We would go buying grocery, or shopping for clothes, or drive to the baker or just for the sake of going out. And then, one day we walked into a shoe store that opened recently ( I have always longingly looked at the patterns on display from outside). I was looking around at the various designs on display, wasn’t quite satisfied with any, as I thought they weren’t worth, and there she was; She had fished out a cute little pair of shoes from one of the shelves and was urging me to buy them. I tried telling her that it wouldn’t be the right size for her, and then tried bribing her with the icecreams at the corner café, but she wouldn’t budge. Instead, her wails became louder, and soon I gave in so as to save myself from the embarrassment. By the way, did I tell you? That silly pair of shoes cost me a little more than the a beautiful pair of sandals that I was eyeing. And she was laming all the way to the café (she insisted that we don’t return without ice-creams) because they were not her size.
Lesson learnt- never to venture out shopping with her….

Thursday, April 19, 2007

Nandy's World


Well, it's been 22 months of motherhood and from day 1 I have been wanting to do this - write of Nandy, start a blog and be a regular blogger too. I have been dilly-dallying because I wanted everything to be just perfect but I have come to realise it never will be, so I might rather start off now. She's grown from the little tadpole-like thing that she was, and I don't want to keep postponing the writing part.
These are the few things I noticed in her recently:

--> Its hard to call her a 1-year old any longer; I can see glimpses of a 2-year old in her.
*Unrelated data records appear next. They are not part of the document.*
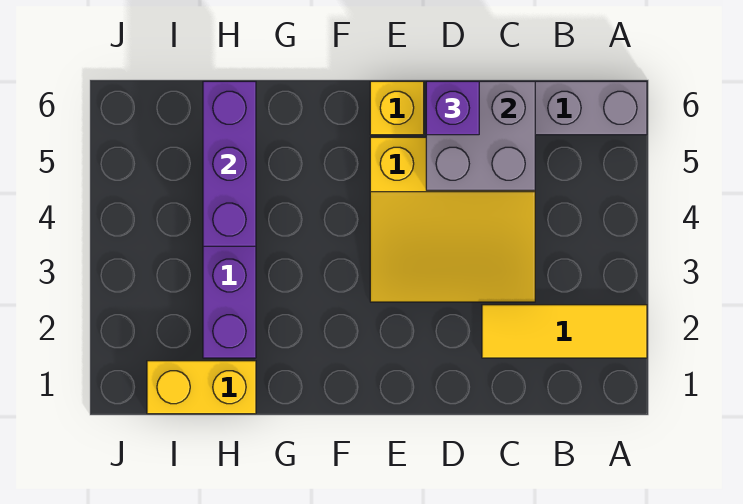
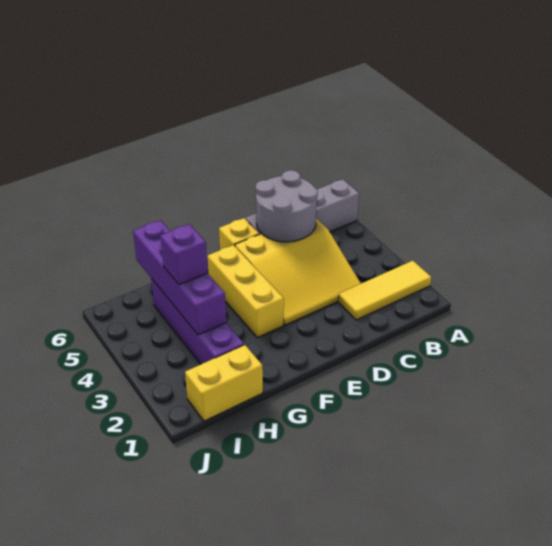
grey brick C5:D6 level 2 -> grey round brick C5:D6 level 2
purple brick D6 level 3 -> purple brick H4 level 3
none -> yellow brick F3:F5 level 1
purple brick H4:H6 level 2 -> purple brick H3:H6 level 2

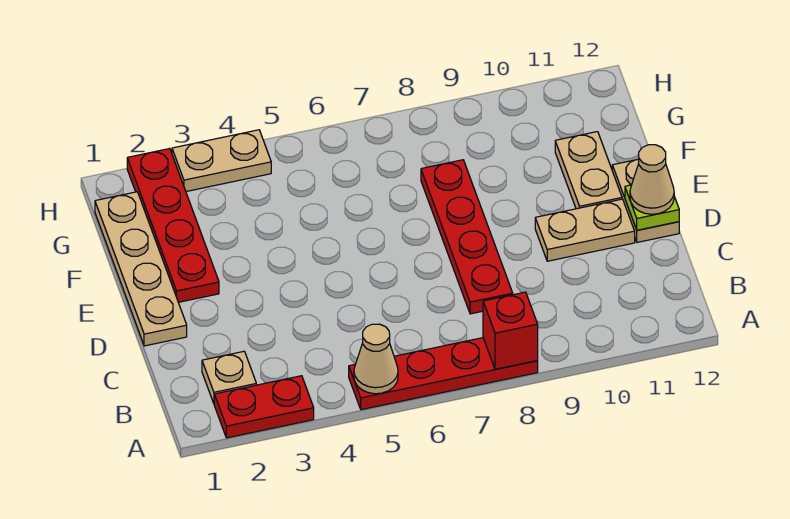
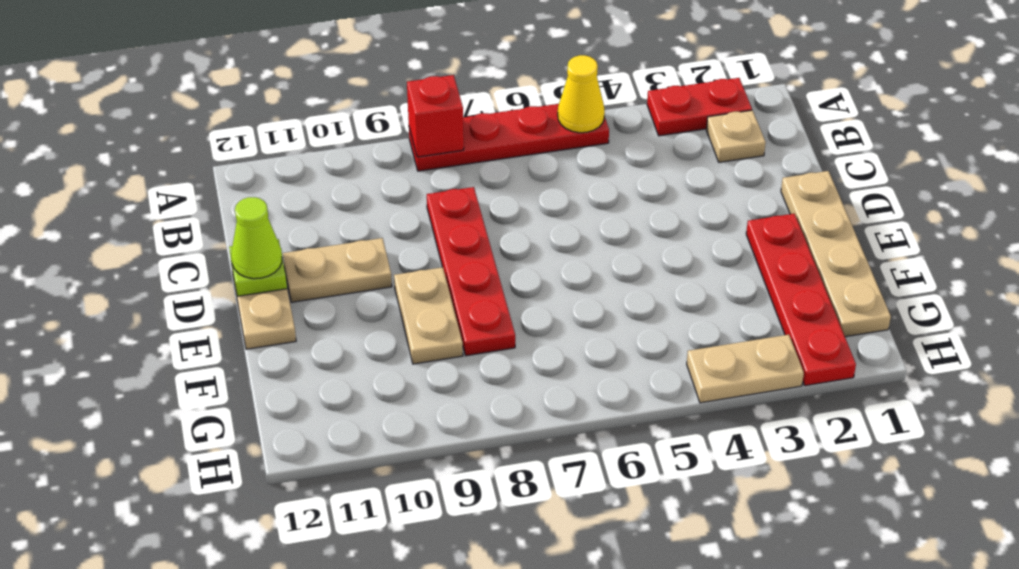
tan cone A5 level 2 -> yellow cone A5 level 2
tan cone D12 level 3 -> lime cone D12 level 3
tan plate E11:F11 level 1 -> tan plate E9:F9 level 1

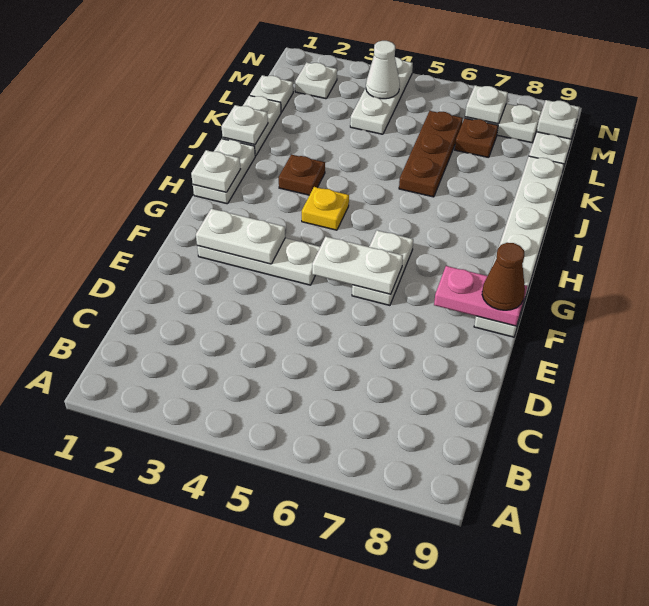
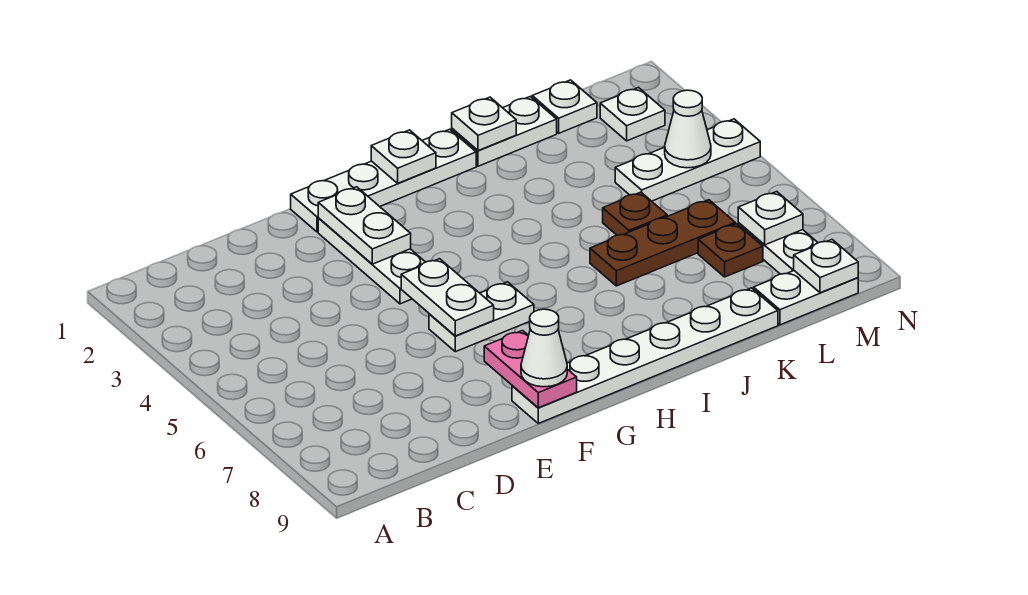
brown cone F9 level 3 -> white cone F9 level 3
white plate H1:I1 level 1 -> white plate F1:I1 level 1
yellow plate H4 level 1 -> none
brown plate I3 level 1 -> brown plate K5 level 1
You never know when she'll say what! She acts a big granny at times!

--> She said "Please" when she wanted to play in the mud yesterday. During the evening walk we enjoyed together yesterday, I noticed her looking longingly at a pile of sand near a construction site nearby and gauged from her longing eyes of her urge to be in there. Before she asked me whether she can go and be there, I said a stern "No", and she reciprocated with a "Please"! She's grown...

--> She has to have closure for everything. Its bye TV when the TV is switched off, bye Noddy when Noddy is kept away and a book is taken, bye doll when she puts down one doll and picks up another. It has gone to the extend of a "bye God", when we get out of temple after worship.

--> She herself acts like a granny! She talks to her little doll, bathes it, cooks food to feed it, and puts her to bed; all thgis only when we aren't noticing. Else.. she just flings the doll across the floor.

--> She does nt like it if we laugh at her and never repeats the word/action again. So we have to be really careful not to laugh. Such an ego!

--> She is so careful, so careful that its so annoying! She ll crawl under the table and then crawl out back so carefully making sure she does nt stand until shes well clear off the table and will keep at it until her butt hits the wall! She ll hold onto us for dear life while we carry her or make her stand at high places. She ll take one whole minute to climb down one step and if the steps are too deep, I have to hold her hand. On a bike, she'll hold on to me, my clothes, and her father's clothes to see to it that they don't fly or get entangles anywhere, making us fall off the bike. Its a different thing that she ll get hurt in totally unexpected situations.

--> Her favorite TV show is Noddy, closely followed by Oswald and Thomas Engine. Last week, one of Hari's friends called up, and I picked the phone. Extending the reciever to him, I said "It's Thomas". Nandy, who was playing with her doll until then beamed with delight. She sprang up, and danced all over there excited that "Thomas Engine called my papa"!!!